It is often said that in the world of illustration, you may have spectacular illustrations of lions, tigers, panthers and jaguars in your portfolio, but if the art director is looking for someone who can do a leopard, you'll be passed over. It seems many art directors can not imagine that you can do something other than exactly what you've shown them.
With the tight job market in high tech for the last few years, the same is true in hiring technology workers. "Oh, you worked with Visual Studio 6.0? We need people with expertise in Visual Studio 2005."
The problem has many parts. One is that when the job market is tight, hiring companies get lots of resumes, so they can afford to be very selective. Also, they tend to rely more and more on quick resume reviews, often done by software. If the software doesn't find the right keywords in your resume, you're out of luck.
Despite the obvious shortcomings of this, more and more companies are using automated resume submission Web sites, and automatic resume review to thin the herd. So what if people start packing their resumes with keywords to get past these gatekeepers? Will employers start filtering for this, the way search engines do with metatags?

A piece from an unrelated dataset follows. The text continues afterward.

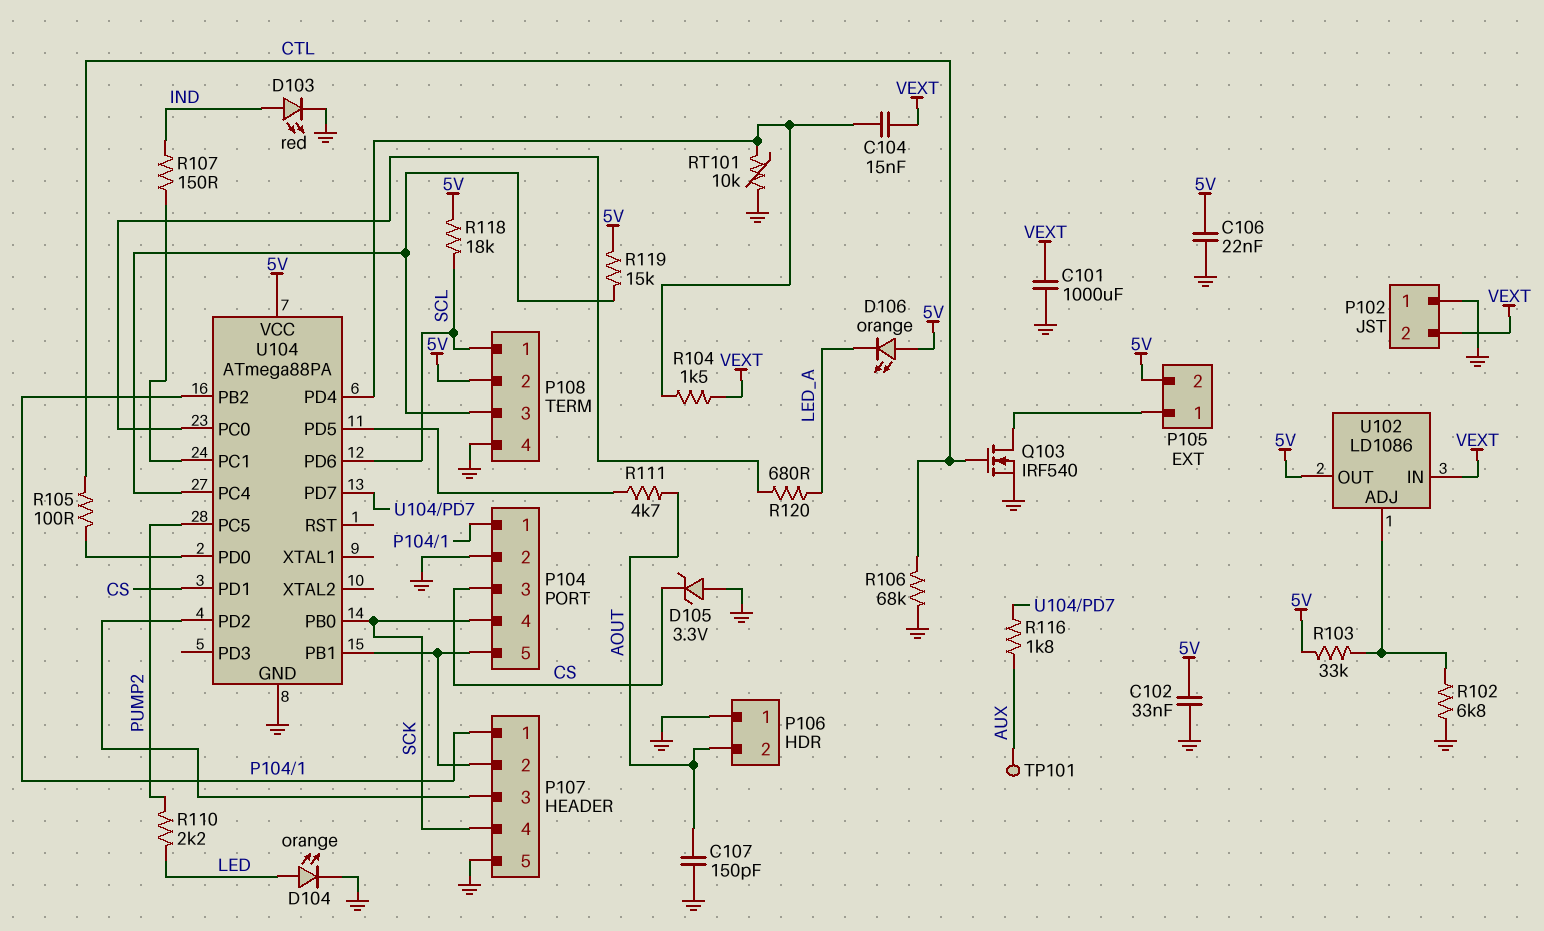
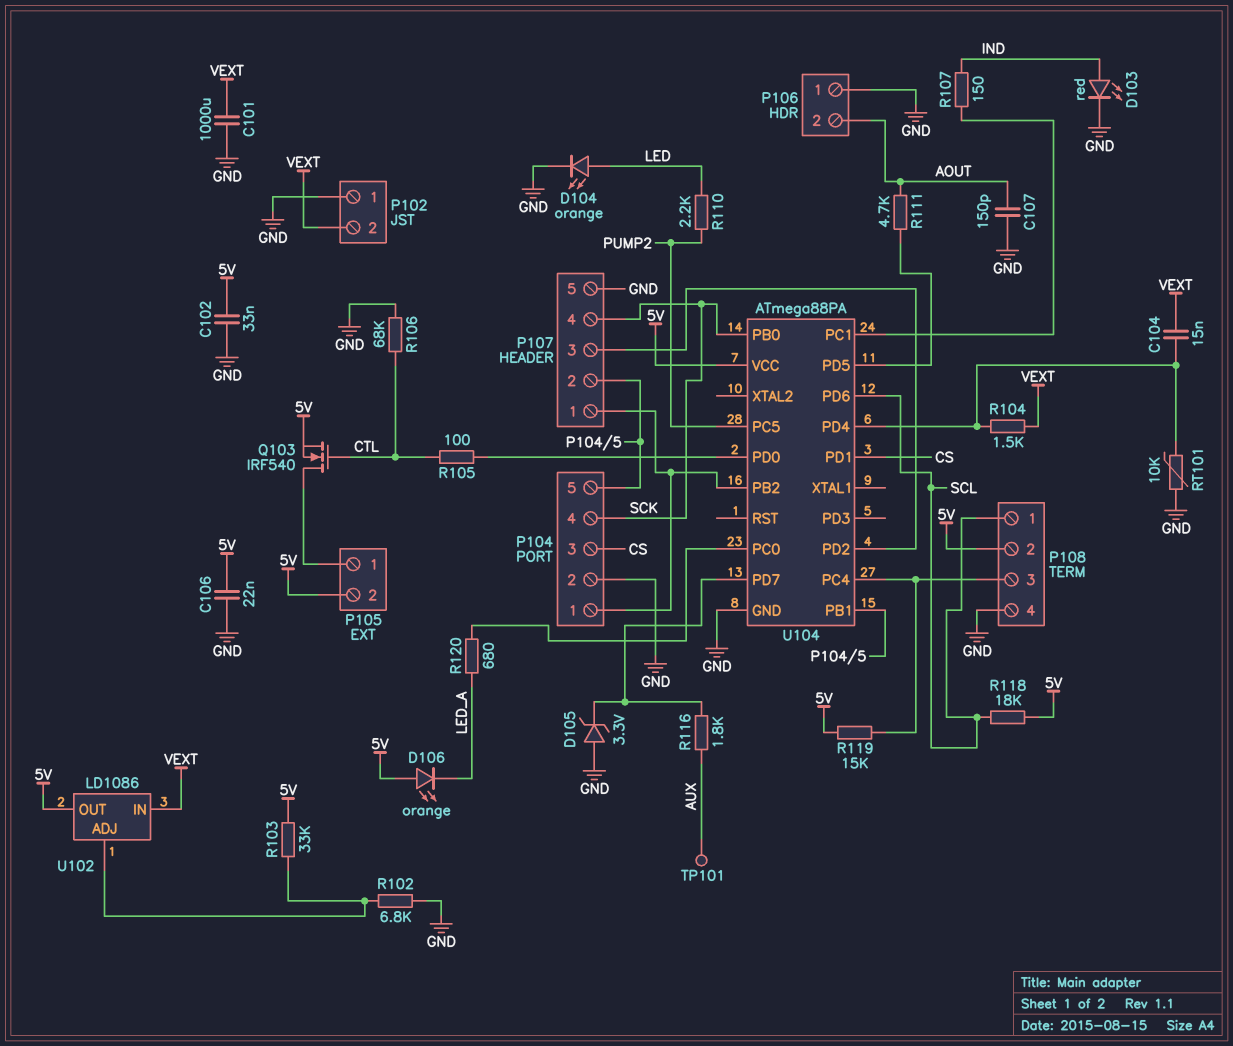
D105: zener 3.3V (A GND, K CS) -> zener 3.3V (A GND, K U104/PD7)
Q103: NMOS IRF540 (G CTL, D P105/1, S GND) -> NMOS IRF540 (G CTL, D P105/1, S 5V)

To further complicate matters, some sites let you upload a Word document as your resume, some require you to paste a text resume into an HTML edit box, and some require you to fill out forms that essentially duplicate your resume. Some even require you upload and fill in the form. How dumb is that?
Why don't we have a standard resume format yet ... CVML! (Curriculum Vitae Markup Language). This seems so obvious to me I can't believe I haven't seen it yet. Software could easily parse and interpret XML-based resumes, and formatters could make it look pretty for human consumption. C'mon, all you unemployed engineers! Get busy!